A nn2poly object, as returned by the nn2poly algorithm.

...

Ignored.

n

An integer denoting the number of coefficients to be plotted, after ordering them by absolute magnitude.

Value

A plot showing the n most important coefficients.

Details

The plot method represents only the polynomials at the final layer, even if x is generated using nn2poly() with keep_layers=TRUE.

Examples

# --- Single polynomial output ---
# Build a NN structure with random weights, with 2 (+ bias) inputs,
# 4 (+bias) neurons in the first hidden layer with "tanh" activation
# function, 4 (+bias) neurons in the second hidden layer with "softplus",
# and 2 "linear" output units

weights_layer_1 <- matrix(rnorm(12), nrow = 3, ncol = 4)
weights_layer_2 <- matrix(rnorm(20), nrow = 5, ncol = 4)
weights_layer_3 <- matrix(rnorm(5), nrow = 5, ncol = 1)

# Set it as a list with activation functions as names
nn_object = list("tanh" = weights_layer_1,
                 "softplus" = weights_layer_2,
                 "linear" = weights_layer_3)

# Obtain the polynomial representation (order = 3) of that neural network
final_poly <- nn2poly(nn_object, max_order = 3)

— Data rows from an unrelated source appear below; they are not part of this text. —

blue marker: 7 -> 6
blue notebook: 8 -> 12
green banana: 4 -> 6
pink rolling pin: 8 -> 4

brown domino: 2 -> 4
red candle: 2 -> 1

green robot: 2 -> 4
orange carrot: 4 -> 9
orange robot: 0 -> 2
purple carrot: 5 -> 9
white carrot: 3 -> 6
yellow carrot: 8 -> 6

# Plot all the coefficients, one plot per output unit
plot(final_poly)


# Plot only the 5 most important coeffcients (by absolute magnitude)
# one plot per output unit
plot(final_poly, n = 5)


# --- Multiple output polynomials ---
# Build a NN structure with random weights, with 2 (+ bias) inputs,
# 4 (+bias) neurons in the first hidden layer with "tanh" activation
# function, 4 (+bias) neurons in the second hidden layer with "softplus",
# and 2 "linear" output units

weights_layer_1 <- matrix(rnorm(12), nrow = 3, ncol = 4)
weights_layer_2 <- matrix(rnorm(20), nrow = 5, ncol = 4)
weights_layer_3 <- matrix(rnorm(10), nrow = 5, ncol = 2)

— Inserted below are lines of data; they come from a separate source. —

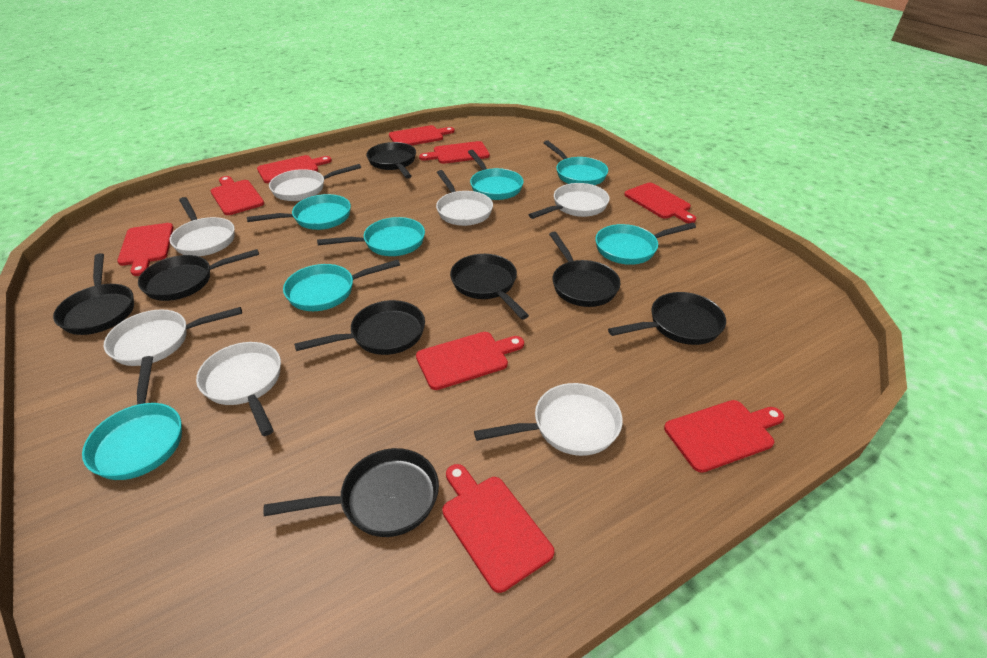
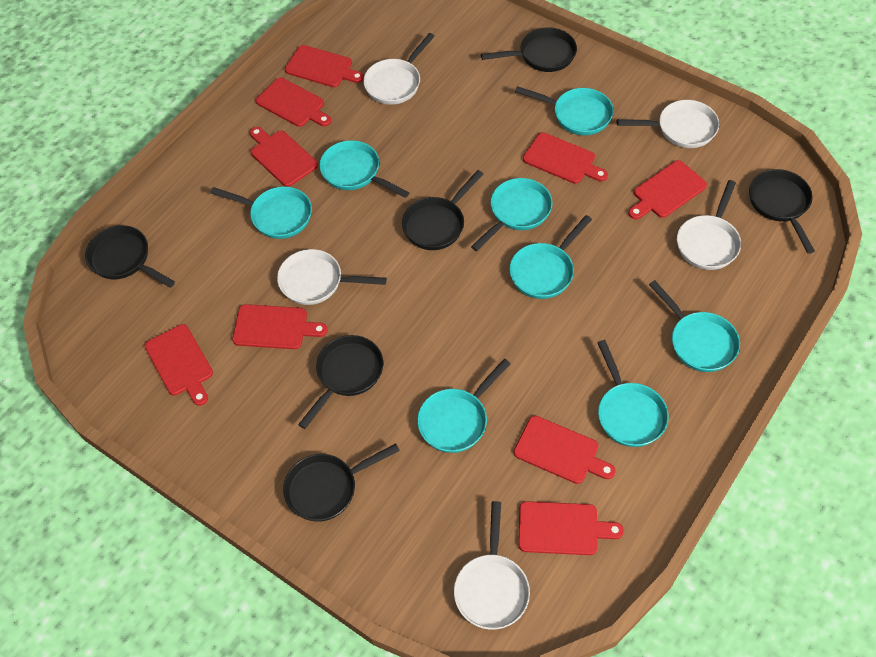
black pan: 8 -> 6
turquoise pan: 7 -> 8
white pan: 7 -> 5

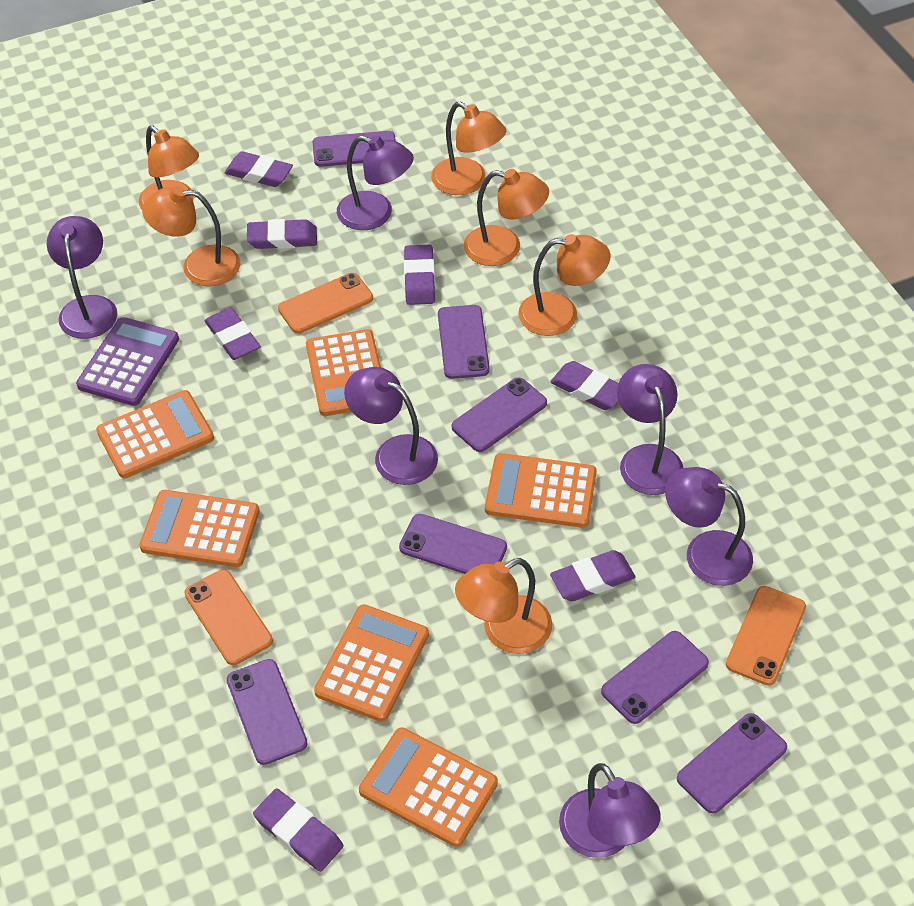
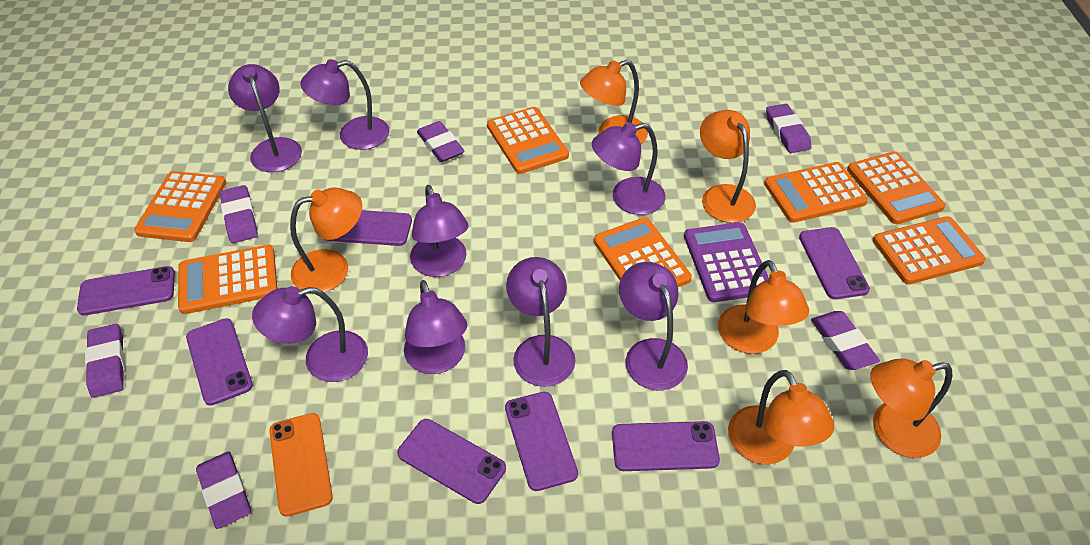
orange calculator: 6 -> 7
orange phone: 3 -> 1
purple eraser: 7 -> 6
purple lamp: 6 -> 8

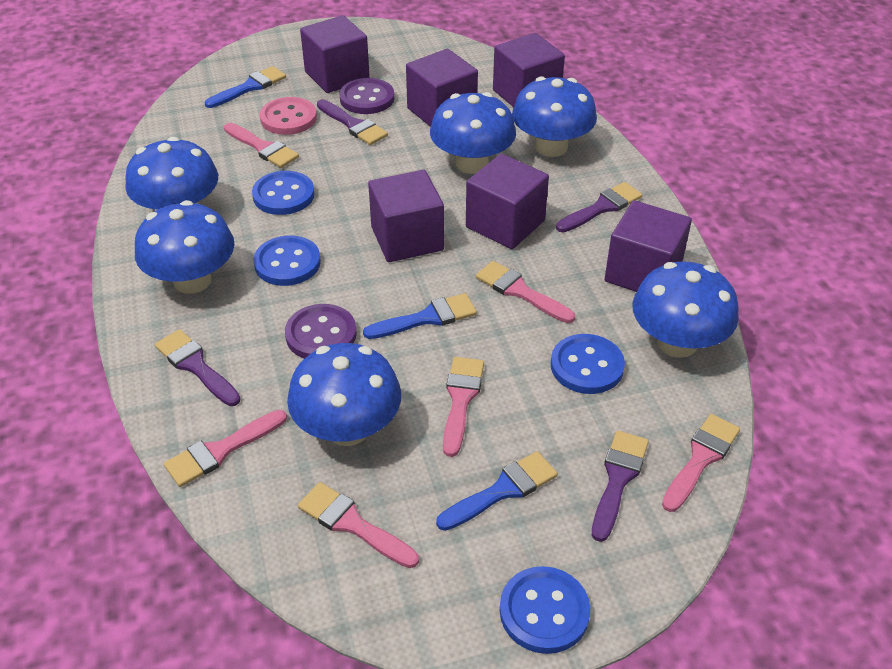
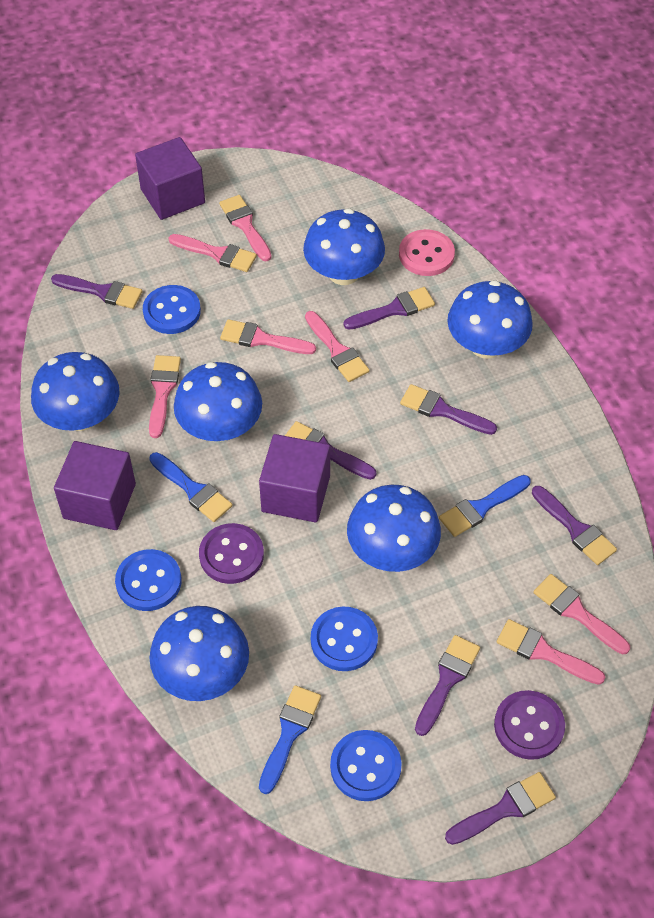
pink brush: 6 -> 7
purple brush: 4 -> 7
purple cube: 6 -> 3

# Set it as a list with activation functions as names
nn_object = list("tanh" = weights_layer_1,
                 "softplus" = weights_layer_2,
                 "linear" = weights_layer_3)

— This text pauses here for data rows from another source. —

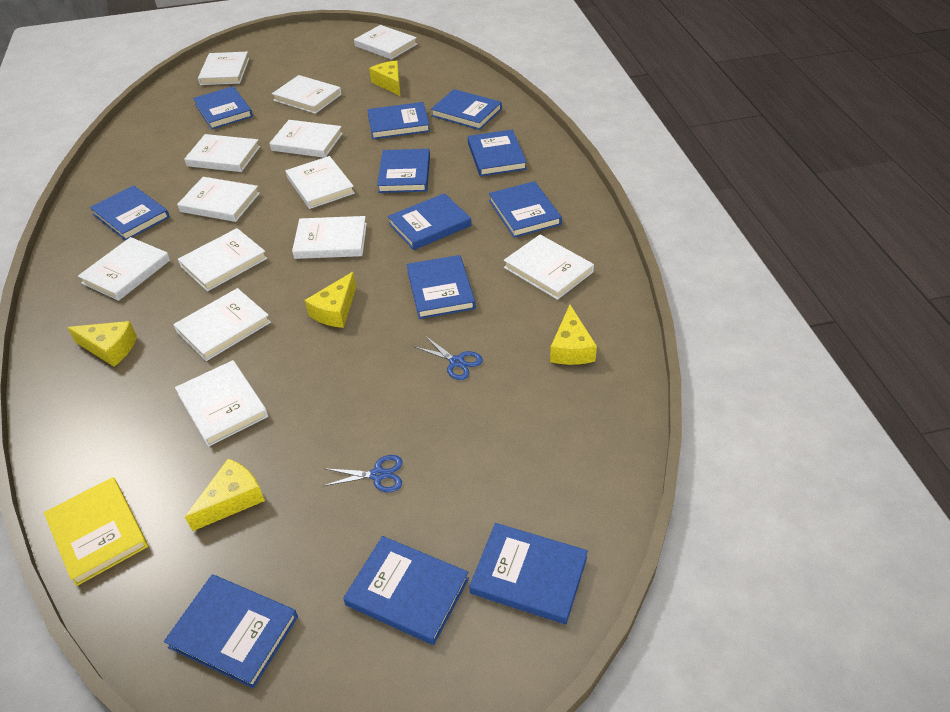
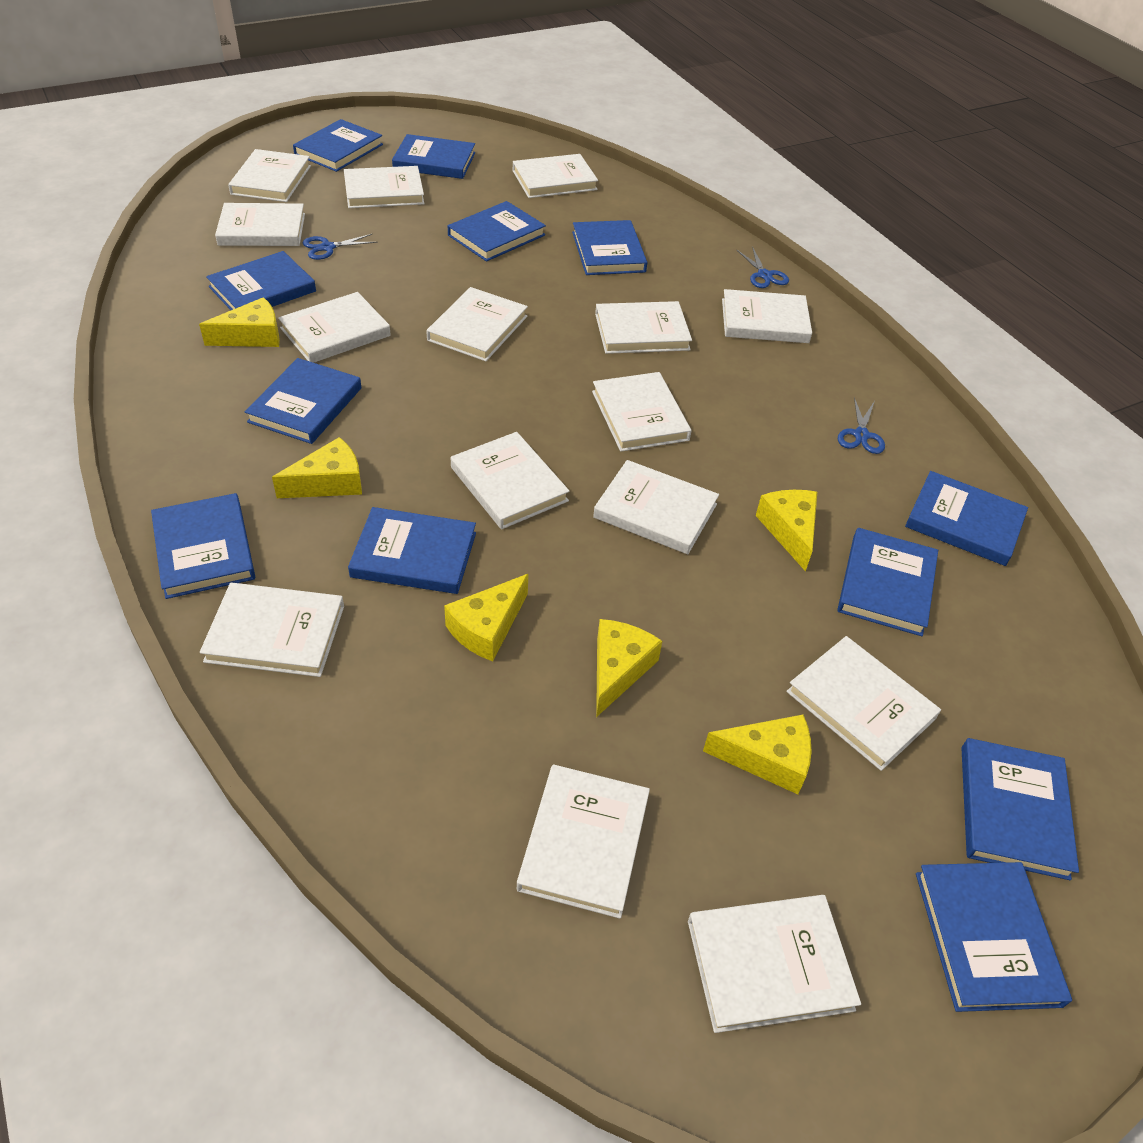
blue scissors: 2 -> 3
white book: 13 -> 15
yellow book: 1 -> 0
yellow cheese: 5 -> 6

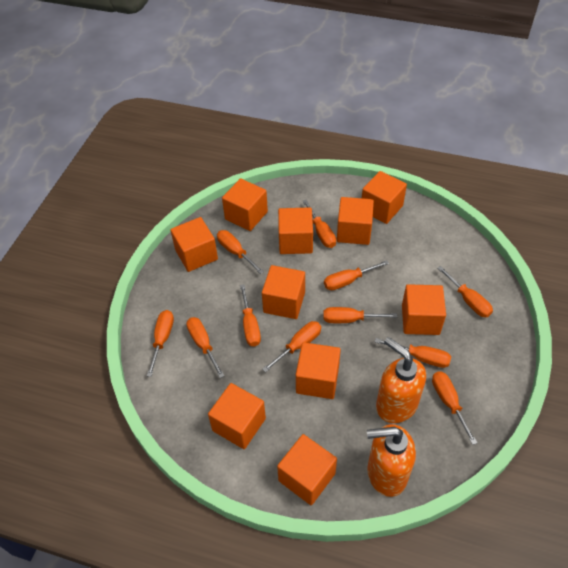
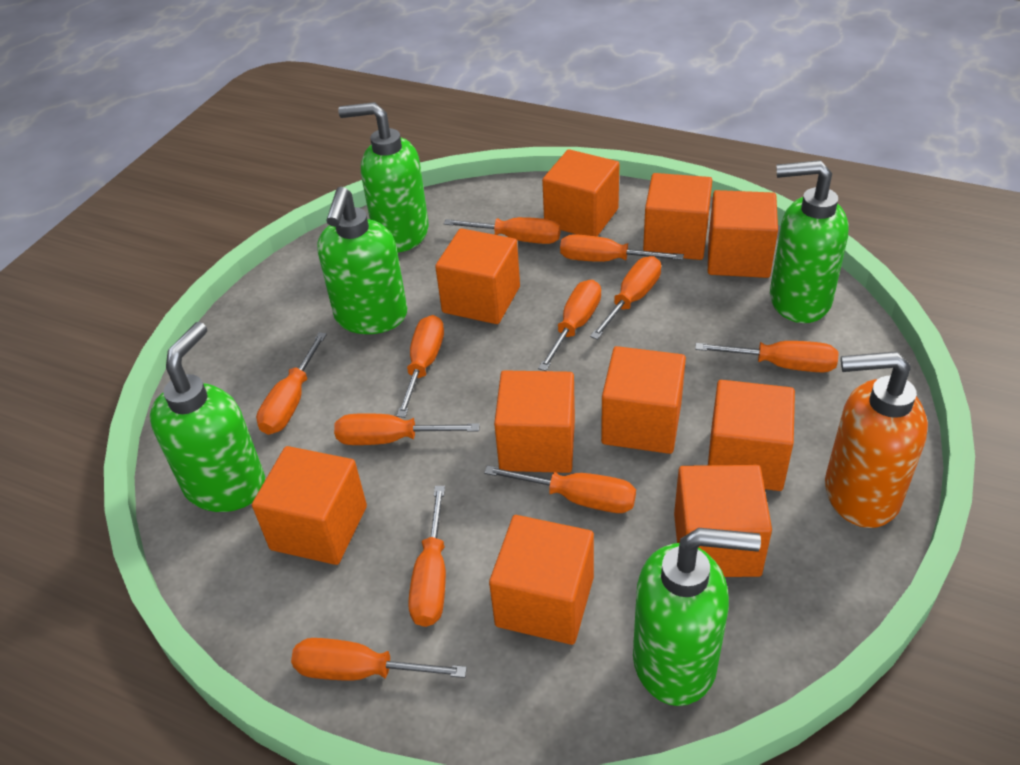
green soap dispenser: 0 -> 5
orange soap dispenser: 2 -> 1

# Obtain the polynomial representation (order = 3) of that neural network
final_poly <- nn2poly(nn_object, max_order = 3)

# Plot all the coefficients, one plot per output unit
plot(final_poly)


# Plot only the 5 most important coeffcients (by absolute magnitude)
# one plot per output unit
plot(final_poly, n = 5)